Asian Elephants are one of the few remaining mega-herbivorous species in the world and they happen to be the most loved mammal in Sri Lanka. Despite the ongoing conflict between man and Elephant in the rural areas, everyone remains to be fascinated in observing their intelligent behaviour. The Sri Lankan Elephant population is about 2500 – 3000 and they hold great national value as a major tourist attraction. There are many places to see elephants around the country which have been declared as sanctuaries for these majestic animals as well as several other species. The large number of Elephants in a relatively small land brings a high chance of sightings. Visits to these areas are always rewarding for wildlife enthusiasts and can be experienced in numerous Sri Lanka holiday packages!
Located in the central hills of Kegalle, the Pinnawala Elephant Orphanage was established in 1975 by the Department of Wildlife Conservation. Spreading across 24 acres, it is a special place where abandoned and disabled wild elephants get care and protection. Being an excellent breeding center, the Orphanage has witnessed the birthing of twenty-three elephants since 1984, a huge conservation achievement. It also has the greatest herd of elephants in captivity in the world.
The elephants at Pinnawala are fed around 76 kg/170 lb of green manure and around 2 kg/4.4 lb of rice bran and maize daily, the adorable infants under the age of three are bottle fed by caregivers or volunteers. The adult elephants work in the orphanage itself, earning their keep by helping with various chores, such as collecting food. After meals, they are taken to the Maya Oya River twice a day for a leisurely bath to cool off in the shallow water. The main attraction is the opportunity to observe the bathing elephants from the broad river bank as they play and splash about. The orphanage is very popular among local and foreign tourists and all admission fees are used to look after the elephants.
Udawalawe was declared a national park in 1972. Spanning an astounding 30, 800 hectares, it is a former teak plantation that is now home to an estimated 400-500 elephants as well as other animals and birdlife. They graze in scattered herds in the grasslands and scrub jungle, amongst the remnant teak trees, quenching their thirsts and cooling off in the Udawalawe Reservoir. Excursions into the park in the back of a jeep are available with a guide. The best times for these safari rides are early mornings and early evenings as the elephants are most likely to be out in the open, grazing and interacting with one another on the marshy banks of the reservoir.
There is an orphanage nearby which takes care of elephants that have been injured or abandoned and baby elephants that have lost their way in the park. After being cared for, they are released back into the park as adults.
Minneriya National Park was designated as a wildlife sanctuary in 1938 to protect the catchment of the Minneriya tank and the wildlife of the surrounding area. Usually during the year July to August, there are between 150-200 elephants living in the park, however, during the dry season from, an extraordinary event known as the ‘elephant gathering’ occurs. Elephants from surrounding areas, such as Wasgamuwa National Park, Matale and Polonnaruwa migrate to Minneriya in search of food, water and shelter.

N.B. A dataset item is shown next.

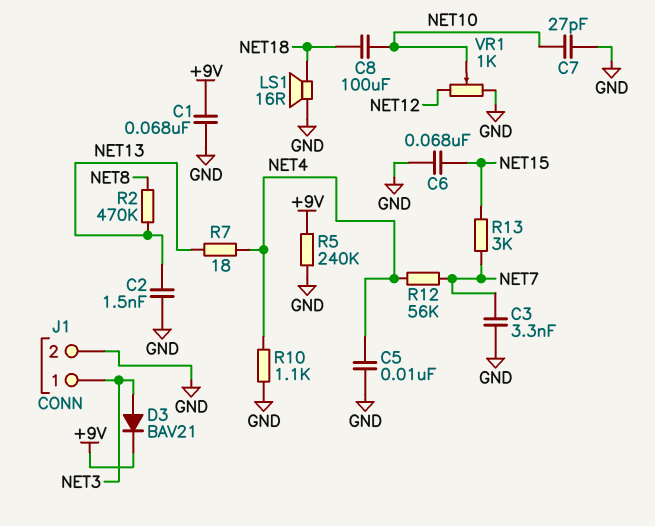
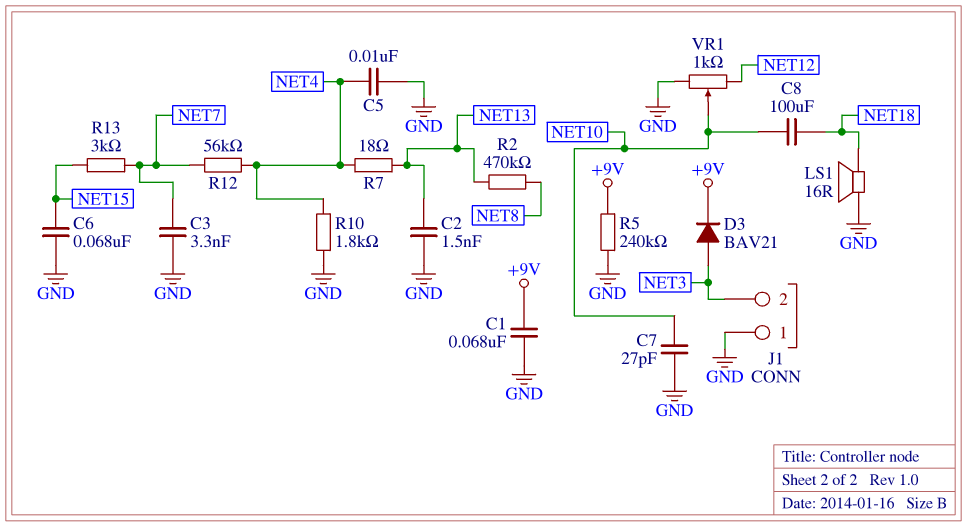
J1 pin 1: NET3 -> GND
J1 pin 2: GND -> NET3
R10: 1.1k (GND, NET4) -> 1.8k (GND, NET4)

The gathering is a wonderful opportunity for wildlife enthusiasts and travelers to observe the social behaviour of elephants in the wild as they bathe and play in the receding waters of the Minneriya tank and graze on the fresh grassland sprouts which are left behind. The gathering is one of the most unforgettable and fantastic event in the international wildlife calendar.

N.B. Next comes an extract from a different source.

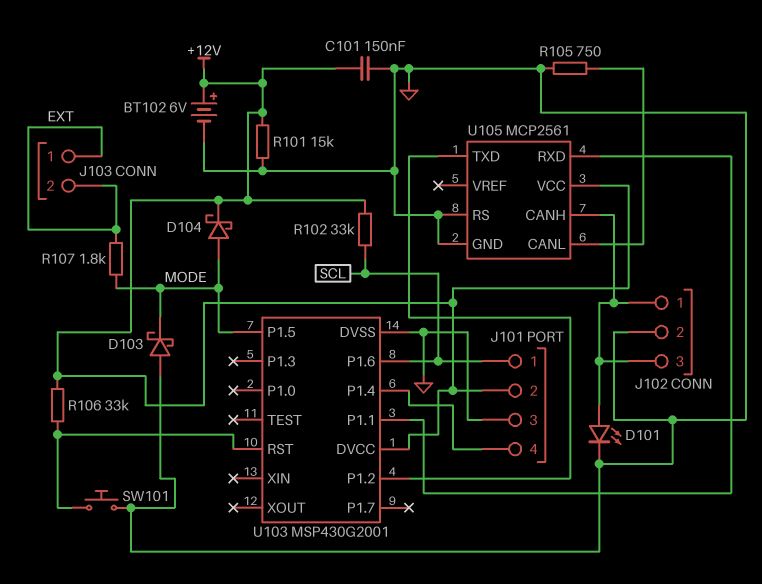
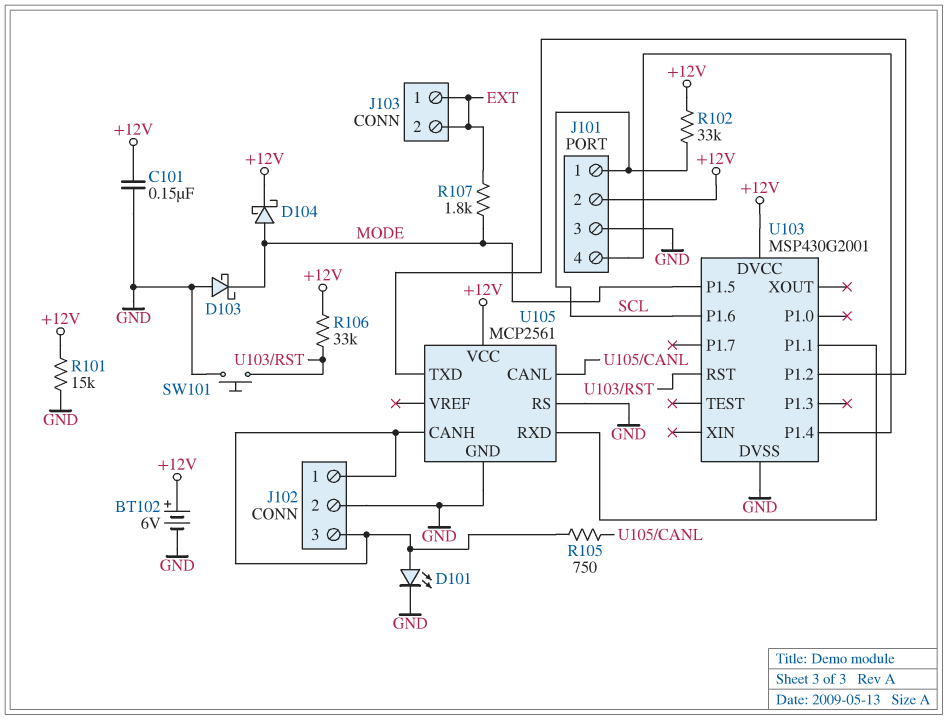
R105: 750 (GND, U105/CANL) -> 750 (J102/1, U105/CANL)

Wasgamuwa National Park is a dedicated area of conservation and is often said to be the most beautiful national park in Sri Lanka and the best place to see wild elephants in their natural habitat. Located in the eastern part of the country, just south of Minneriya National Park, Wasgamuwa shows historical evidence that it has been inhabited by man during the ancient Sinhala kingdoms in BC. The elephants found in this area are slightly more fierce and dangerous as they are less accustomed to humans than other elephants found in Sri Lanka so visitors are strongly advised to be cautious when observing a herd within the park.
Elephants can also be found in all the other dry zone national parks in Sri Lanka such as Yala and Wilpattu. Numerous conservation projects have been established by Sri Lanka’s top Wildlife Conservation Societies to encourage their population growth and to minimize the human-elephant conflict in rural areas.
A company in Sri Lanka has recently found ways to recycle elephant waste turning the project into a successful conservation starter which not only looks at elephants as gentle giants but also as mobile paper factory on legs. Elephants ingest a large amount of fibre during meals which is then pulped in the stomach and excreted in hot fresh blobs of dung. The dung is then manufactured into paper after being, boiled, sanitized and dried in the sun. The result is unique, artistically textured stationary which can be varied according to the elephants’ diet. More than just a conservation innovation, pachyderm paper could prove an important source of income to the villagers thus a significant help in human-elephant conflict.